Quatre nanosatellites opérationnels envoient des alertes immédiates sur les départs de feu grâce à l’intelligence artificielle
Alors que la Grèce se prépare à une nouvelle saison marquée par les feux de forêt, une nouvelle arme entre en scène… depuis l’espace.
Quatre satellites d'OroraTech (source en anglais), ont été placés en orbite basse en mai. Leur mission : détecter les premiers signes d’un incendie avant qu’il ne se propage.
La Grèce devient ainsi le premier pays au monde à intégrer un réseau de satellites dédié à son dispositif national de lutte contre les feux de forêt. Une technologie qui pourrait permettre de sauver des vies, protéger les populations et renforcer l’autonomie technologique de l’Europe.
Information en temps réel sur le terrain grâce à l'intelligence artificielle
Les satellites sont équipés de capteurs thermiques (source en anglais) conçus pour détecter de nouveaux foyers d'incendie d'un diamètre de seulement quatre mètres, dépassant les capacités des satellites traditionnels, qui ne peuvent repérer que des feux de la taille d'un paquebot de croisière.
« La zone est balayée, nous exploitons ces images et nous les envoyons à nos modèles d'intelligence artificielle.

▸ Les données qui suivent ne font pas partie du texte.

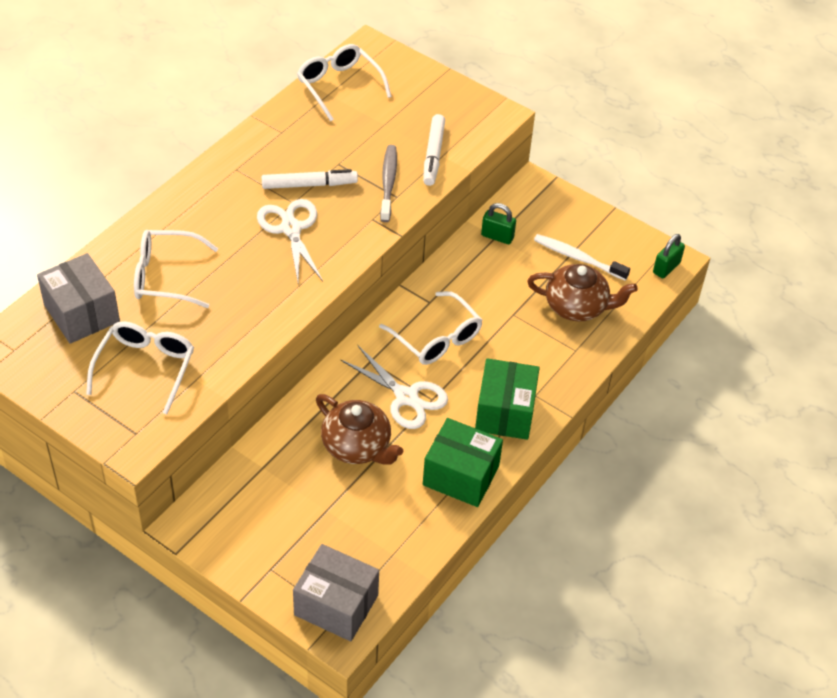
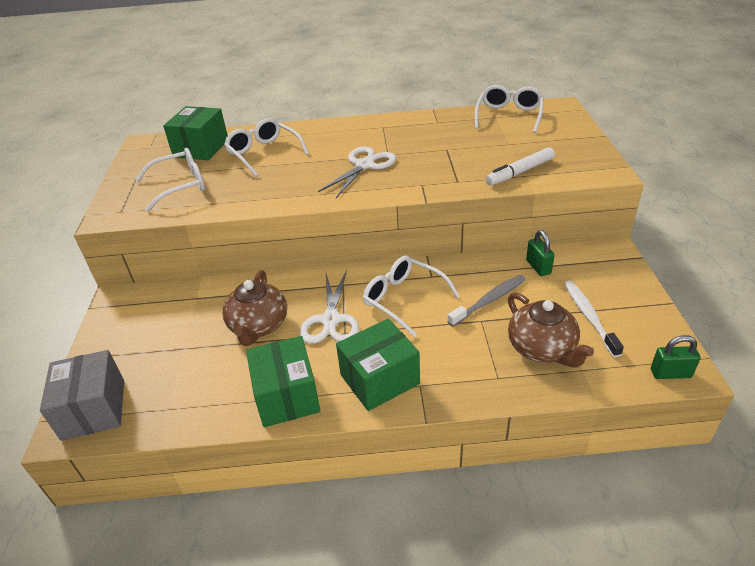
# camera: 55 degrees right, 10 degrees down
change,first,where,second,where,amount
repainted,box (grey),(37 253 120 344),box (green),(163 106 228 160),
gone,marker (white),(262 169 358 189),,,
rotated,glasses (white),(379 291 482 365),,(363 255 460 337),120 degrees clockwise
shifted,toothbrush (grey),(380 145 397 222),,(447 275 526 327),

Ceux-ci les analysent avec une précision allant jusqu'à des cellules de 4 mètres sur 4. Ensuite, sur la base de cette analyse et des données dont disposent les modèles d'IA, ils peuvent déterminer s'il s'agit d'un incendie ou non. Nous récupérons ensuite cette information et la transmettons aux services d'incendie ou à tout autre organisme connecté au système », explique le directeur général d'OroraTech, Ioannis Landouris.
Dès qu’un départ de feu est détecté, une alerte est envoyée aux secours avec sa localisation précise, mais aussi une estimation de sa taille et de son intensité. Ces informations permettent de décider rapidement des moyens à déployer, surtout lorsque plusieurs incendies se déclarent en même temps.
« La plateforme agrège toutes les données et vous les restitue au moment même où vous intervenez pour éteindre un incendie, par exemple. Ainsi, si vous êtes sur le terrain avec votre tablette, vous pouvez voir que “si je déploie mes forces ici et là, il y a un risque accru que le feu se dirige dans telle direction”. En parallèle, vous pouvez lancer des simulations et anticiper la manière dont l'incendie est susceptible d'évoluer et de se propager », souligne Ioannis Landouris.
Papastergiou : « Une aide dans les périodes critiques »
« Ce sont des satellites qui vont nous aider dans les périodes critiques, comme l'été en Grèce, durant lequel, malheureusement, nous connaissons souvent de grands incendies. Un feu en milieu urbain est facilement repéré par les habitants : ils voient la fumée et alertent les autorités compétentes. En revanche, un incendie dans un parc national ou une zone isolée peut être détecté bien plus rapidement par un tel satellite qui, grâce aux caméras thermiques dont il dispose, peut repérer ces foyers de chaleur », explique le ministre grec de la Gouvernance numérique, Dimitris Papastergiou.
Une aide vitale pour les services d'incendie
Les capteurs thermiques détectent également les panneaux photovoltaïques, les toits d'usine surchauffés et les surfaces rocheuses échauffées par le soleil, mais des modèles d'intelligence artificielle ont été conçus pour filtrer ces faux signaux avant que des alertes ne soient transmises aux services d'urgence.
« Avec les quatre nanosatellites lancés par OroraTech, nous disposerons de ce type d'informations toutes les heures. Il n'y aura aucun trou dans la couverture. Et cela est important non seulement pour la détection précoce, mais aussi pour les modèles de prévision de la propagation du feu. Nous saurons ainsi, heure par heure, comment l'incendie évolue et se déplace », souligne une commandante des pompiers, Zisoula Dasiou.
Le coût total du réseau s'élève à 200 millions d'euros, financés par l'Union européenne. La baisse des coûts de lancement et de fabrication a rendu cette expansion possible. Le programme grec devrait être achevé d'ici la fin de l'année.